Para palear el mal gusto por ejemplo en el vestir e intentar vivir una vida normal sin tratamiento farmacológico, es imprescindible, antes que nada, reconocerlo. No hay peor insensatez que andar por la vida creyéndose una persona normal cuando eres un mal-gusto-habiente.

La otra cosa harto importante que viene a ser algo así como la navajita suiza de gente como uno, es prestar mucha atención. Estar atento a cualquier atino accidental de, pongamos, una camisa que combine estupendamente con un pantalón. Si eso llega a pasar, porque alguien se lo diga o así, pues debe anotarse en una libretita y realizar un matrimonio entre dichas prendas. Deben convertirse en inseparables. También, si ocurre la eventual fortuna de que combine la misma camisa con otro pantalón, se permitirá el adulterio (que somos liberales) pero eso si, con mucha discreción.

Eso debe cumplirse a rajatabla. No debe intentarse improvisar con algo tan importante como la imagen. Es obvio que debe también estarse atento a lo contrario. Por ejemplo, los estampados no deben combinarse con rayas oblicuas (hasta que lo diga París); pues tome nota y no se le ocurra ni para andar por casa.

Todo esto hará que uno regularmente se vea un poco uniformado, pero es siempre preferible a exponer públicamente tu condición de poseedor de mal gusto.

Por último, cuando ocurra alguno de esos alineamientos planetarios que provocan que se vea radiante, estupendo, triunfante y terriblemente atractivo con un traje, camisa, corbata, gafas, pantalón o ropa interior: Pues cómprese un lote. Es de sobra conocido que dejarán de fabricarlo en cuanto usted lo adquiera.

Besos.


Pequeñas Tragedias Veraniegas IV
02.08.05 12:13:21 2770.0 m.
La bombilla del horno se ha quemado y a mi Marido se le ha tronchado un tobillo. Tiene un esguince dice el médico. La bombilla se ha quemado en medio de la cocción de una tarta de piña, la preferida de mi Marido, y como no soy muy buena en eso de la repostería no quise desafiar las instrucciones del recetario, que decía que no se abriese el horno hasta que no se formara una capa dorada y consistente.

Así que opté por inspeccionar la tarta como se inspeccionan los devanes en las películas de suspense: a punta de linterna.

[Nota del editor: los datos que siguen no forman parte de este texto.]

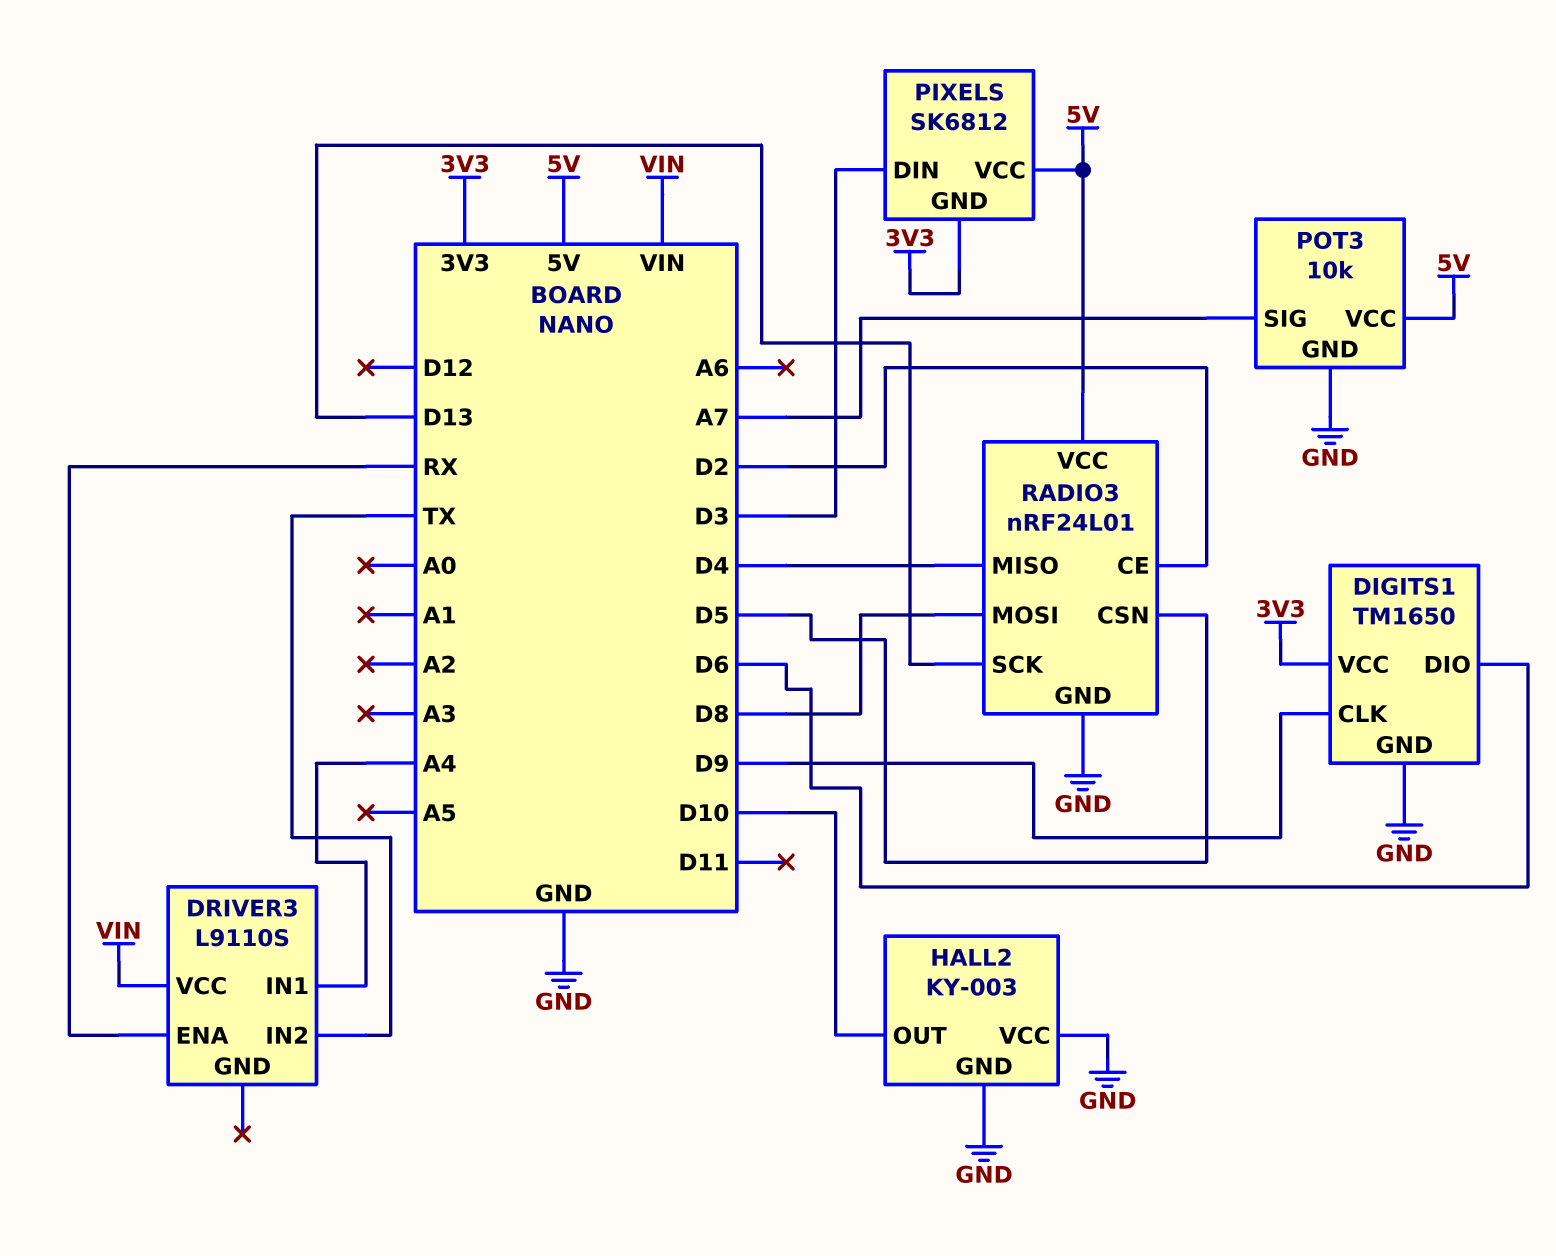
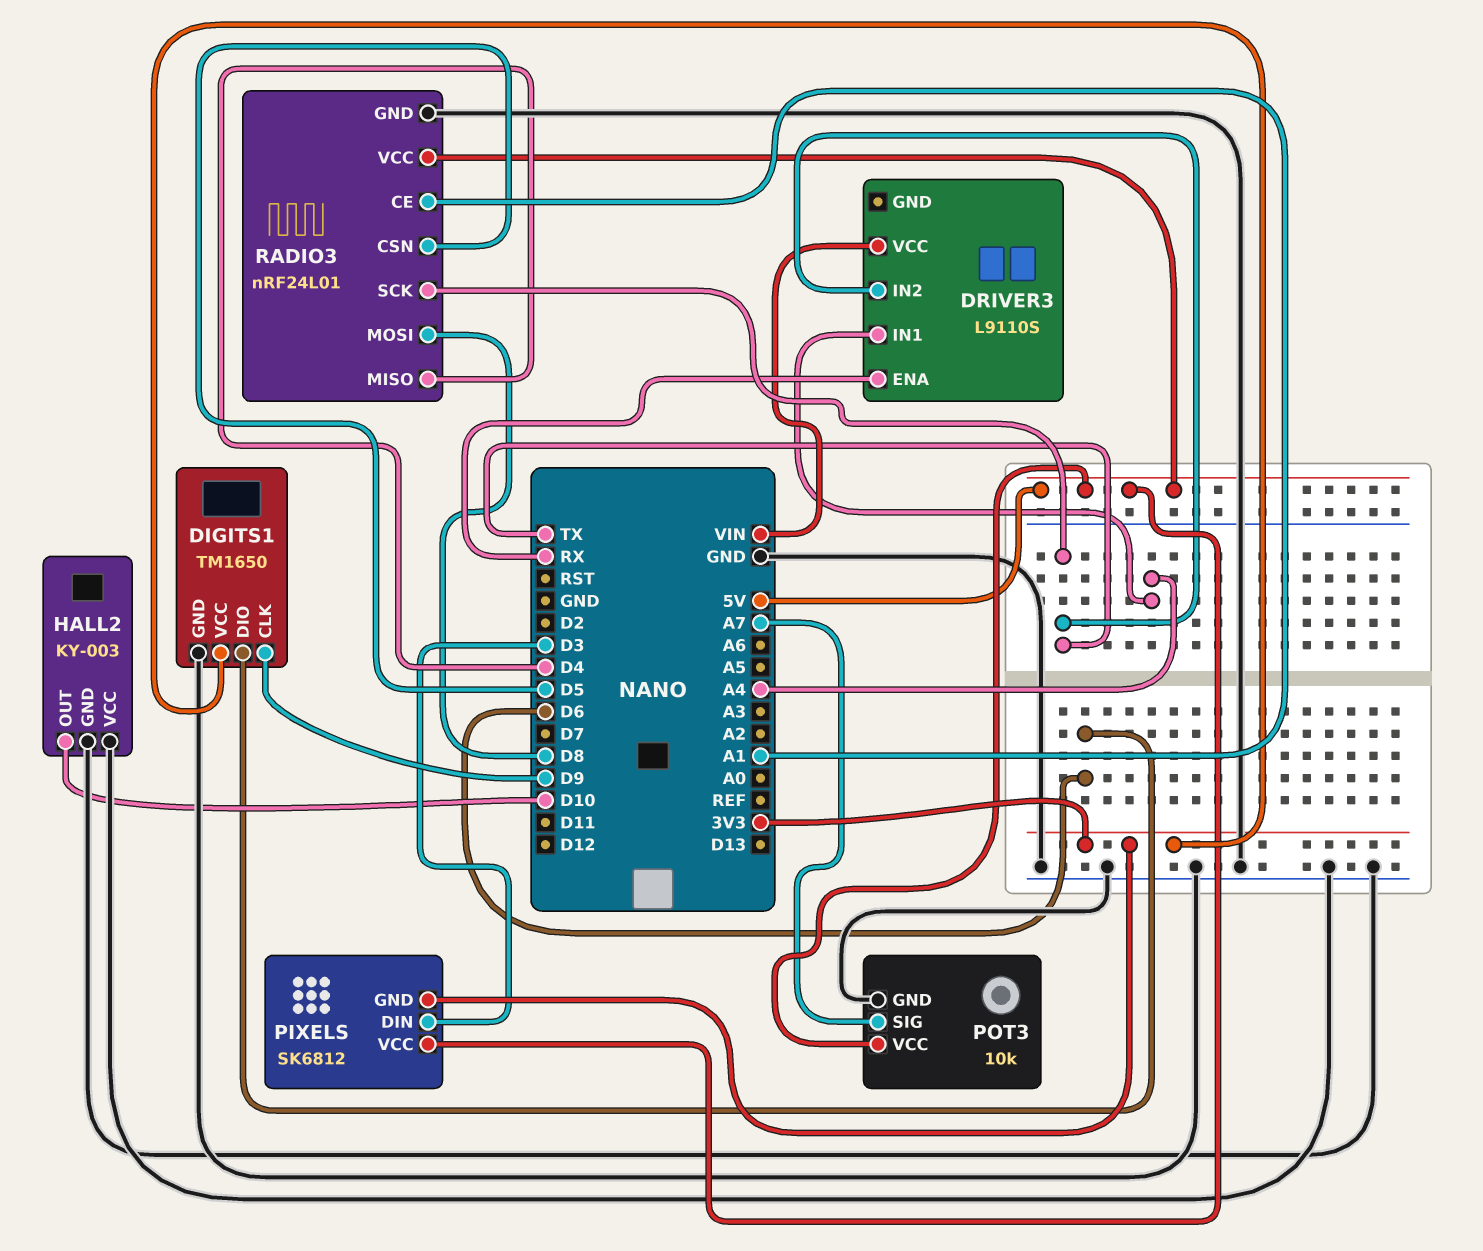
RADIO3 pin CE: D2 -> A1
RADIO3 pin SCK: D13 -> TX

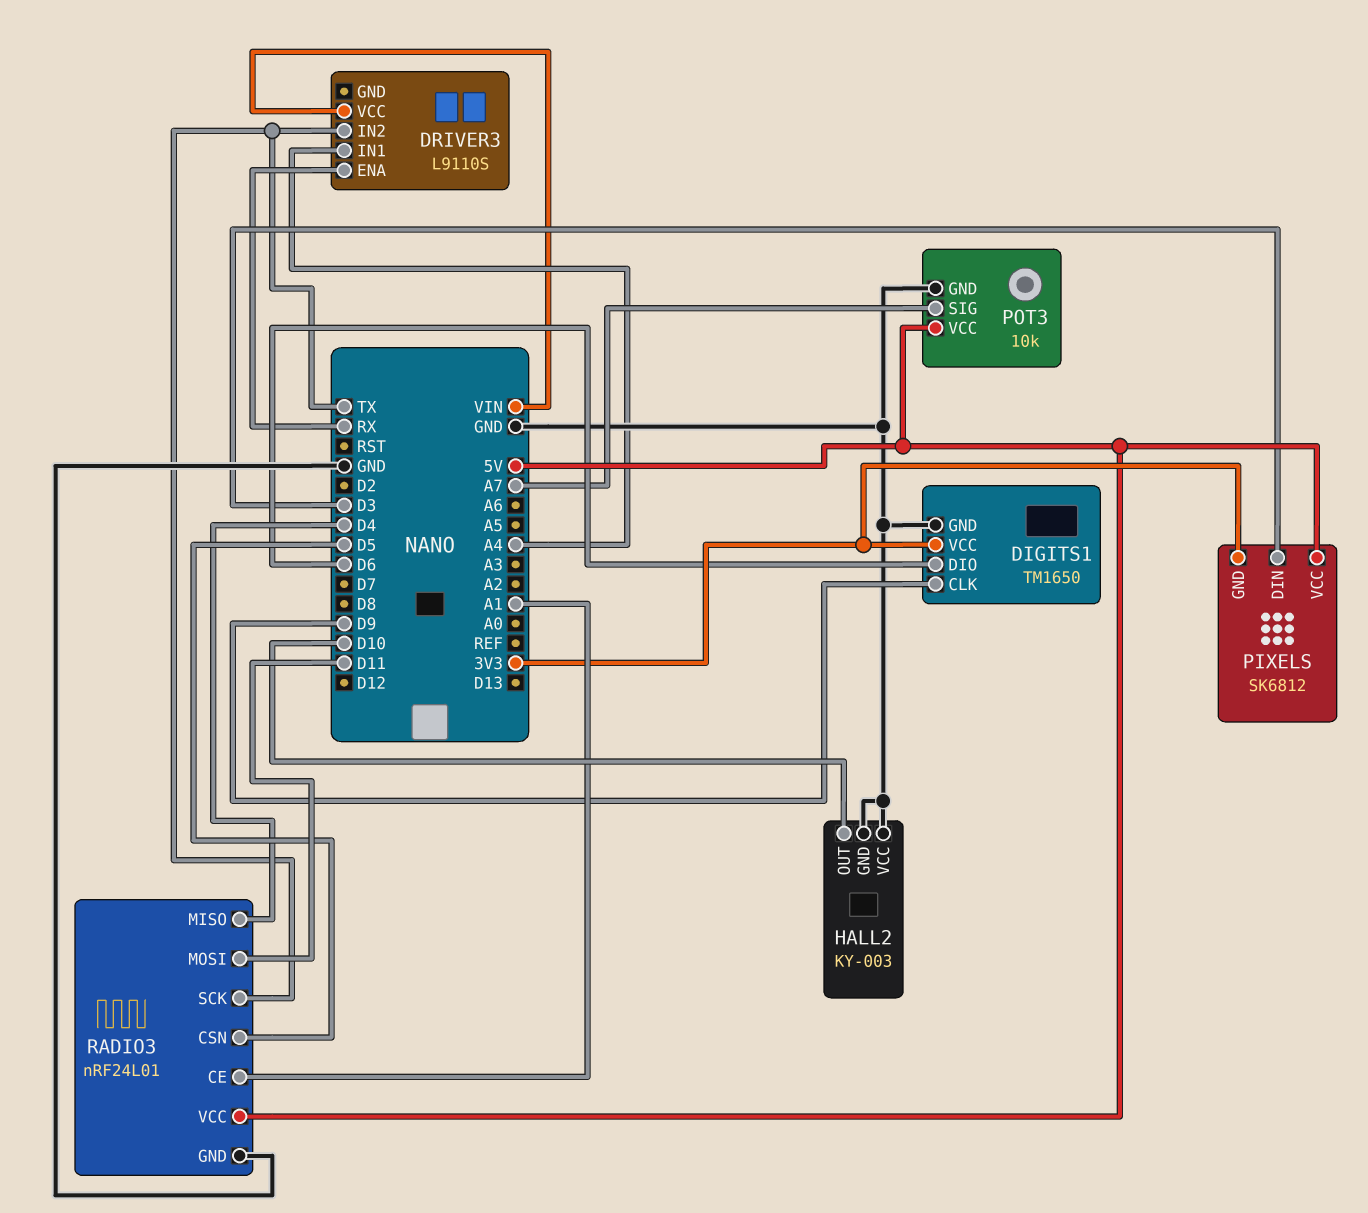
RADIO3 pin MOSI: D8 -> D11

Pero pasó que, por algún efecto óptico, que no viene al caso explicar aquí (tampoco sabría hacerlo), cuando creí divisar a través del cristal una capa dorada y consistente resultó ser en realidad morada y repelente, lo cual demuestra la importancia de la Luz Interior.

Afortunadamente mi Marido se ha tronchado el tobillo, porque con el dolor, se conoce, a los Maridos no les apetecen las tartas.

Para ser hombre, mi Marido aguanta muy bien el dolor. Lo sé, porque en esos casos le da por reírse. Cuando a un hombre algo no le duele tanto, quiero decir, que está en el umbral de lo soportable, éste se quejará cual se tratase de una herida abierta enjuagada en agua con sal. Pero, si por el contrario el dolor es superior a su verdadera entereza, éste optará por reírse. Para disimular, ya saben: Que la cosa que más le repatea a los hombres es que se sepa la verdad. (no importa si es de la buena.)